İddianame soruşturmalara itirazı dahi suç olarak adlandıracak kadar hukuktan uzaklaşmıştır. İddianamenin “dayanışma akademileri”ni suç olarak görmektir. Hangi dayanışma akademisinde, kim, hangi öğrencileri Türkiye Cumhuriyeti’ne karşı, nasıl kışkırtmıştır sorularının cevabının hiçbir şekilde iddianamede yer almaması iddiaların ne kadar soyut ve mesnetsiz olduğunun göstermektedir. Hiçbir demokratik ülkede kamuoyu oluşturma çabası suç olarak adlandırılmaz. Aksi takdirde ülke demokratik niteliğini yitirir.

Devlete barış ortamı için yapılabileceklerin önerisi niteliğindeki bu metni devlet otoritesini zayıflatma girişimi olarak görmek büyük bir yanılgıdır. İddianame bu yönüyle devlet otoritesinin korkudan ibaret olduğunu varsaymaktadır. Oysaki devlet otoritesinin önemli bir kısmı kaynağını vatandaşlarının o devlete güvenmesinden, o devletin adalet sistemine inanmasından alır. Barış çağrımız tam da bu inanç ve güvenin güçlendirmesine katkıdır. Başka bir deyişle kaynağını korkudan değil güvenden alan otoritenin güçlenmesidir.

Savcı barış çağrımız ile İspanya’da ETA’yı övücü eylemler arasında garip bir şekilde benzetme yaparak iddiasını güçlendirmeye çalışmaktadır. Birincisi hiçbir örgüt adının yer almadığı bildiriyi övücü eylemlerle ilişkilendirmek kesinlikle hatadır. İkincisi de eğer İspanya’yı örnek olarak verecekse bütün iddianame boyunca suç olarak gördüğü özyönetimin İspanya’da anayasal bir uygulama olduğundan da bahsetmeliydi.

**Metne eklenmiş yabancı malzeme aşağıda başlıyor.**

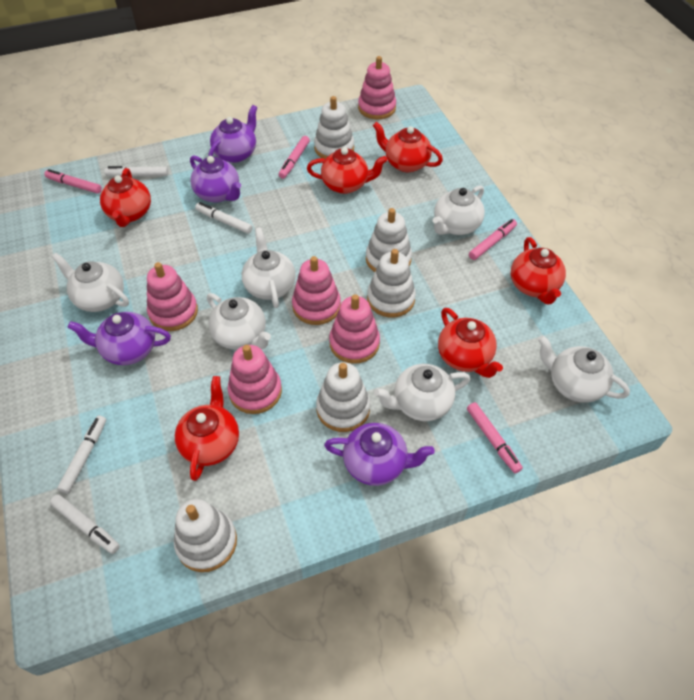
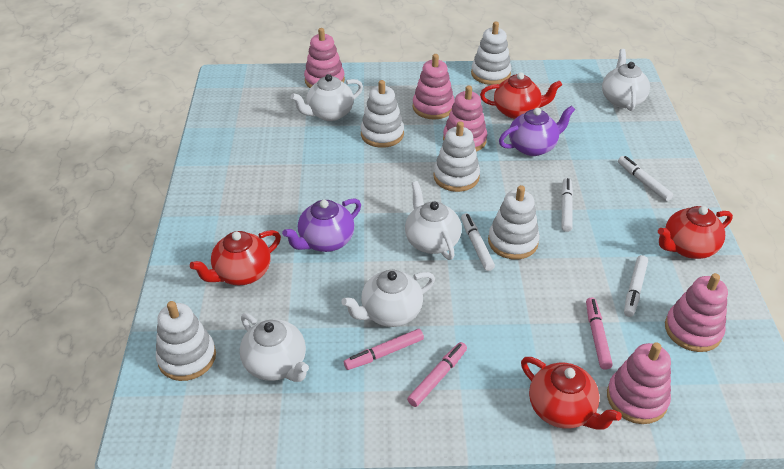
pink marker: 4 -> 3
purple teapot: 4 -> 2
red teapot: 6 -> 4
white teapot: 6 -> 5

Savcı ayrıca IRA ile ilgili paragrafta İngiltere’nin terör propagandası niteliğindeki eylemleri cezalandırdığını ifade etmektedir. Gerçekten de İngiltere uzun süre terör örgütü olarak gördüğü IRA ve uzantısı olarak gördüğü Sien Fein’i ekranlardan uzak tutmaya çalışmıştır. Buraya kadar olan kısmı doğrudur ama eksiktir. Aynı İngiltere bu yöntemin işe yaramadığını farketmiş ve IRA ile masaya oturmuş, 13 yıl süren barış görüşmeleri sonucunda, barış anlaşması yapmıştır. IRA’nın eski liderlerinden Martin McGuiness’de Kuzey İrlanda’da bakanlık yapmıştır. Başka bir deyişle iddianame İngiltere’nin hatasını görmüş ama doğrusunu ise çağrımızla uyumlu olduğu için görmezden gelmiştir.

Sonuç

Sayın mahkeme heyeti, ülkemde barışın ve huzurun egemen olması için imzaladığım ve içinde hiçbir örgütün adının geçmediği bu metni örgüt propagandası olarak görmek hukuki, mantıki ve vicdani ilkelere terstir. Bu metin bir barış çağrısıdır, barış çağrısını cezalandırmak daha fazla kanın dökülmesine dolaylı da olsa katkı sunmaktır. Bu metni ülkeme ve toplumuma karşı sorumluluğun gereği olarak imzaladım. Bana isnat edilen örgüt propagandası suçunu hiçbir şekilde kabul etmiyorum. Yargılama neticesinde beraatımı karar verilmesi arz ve talep ederim.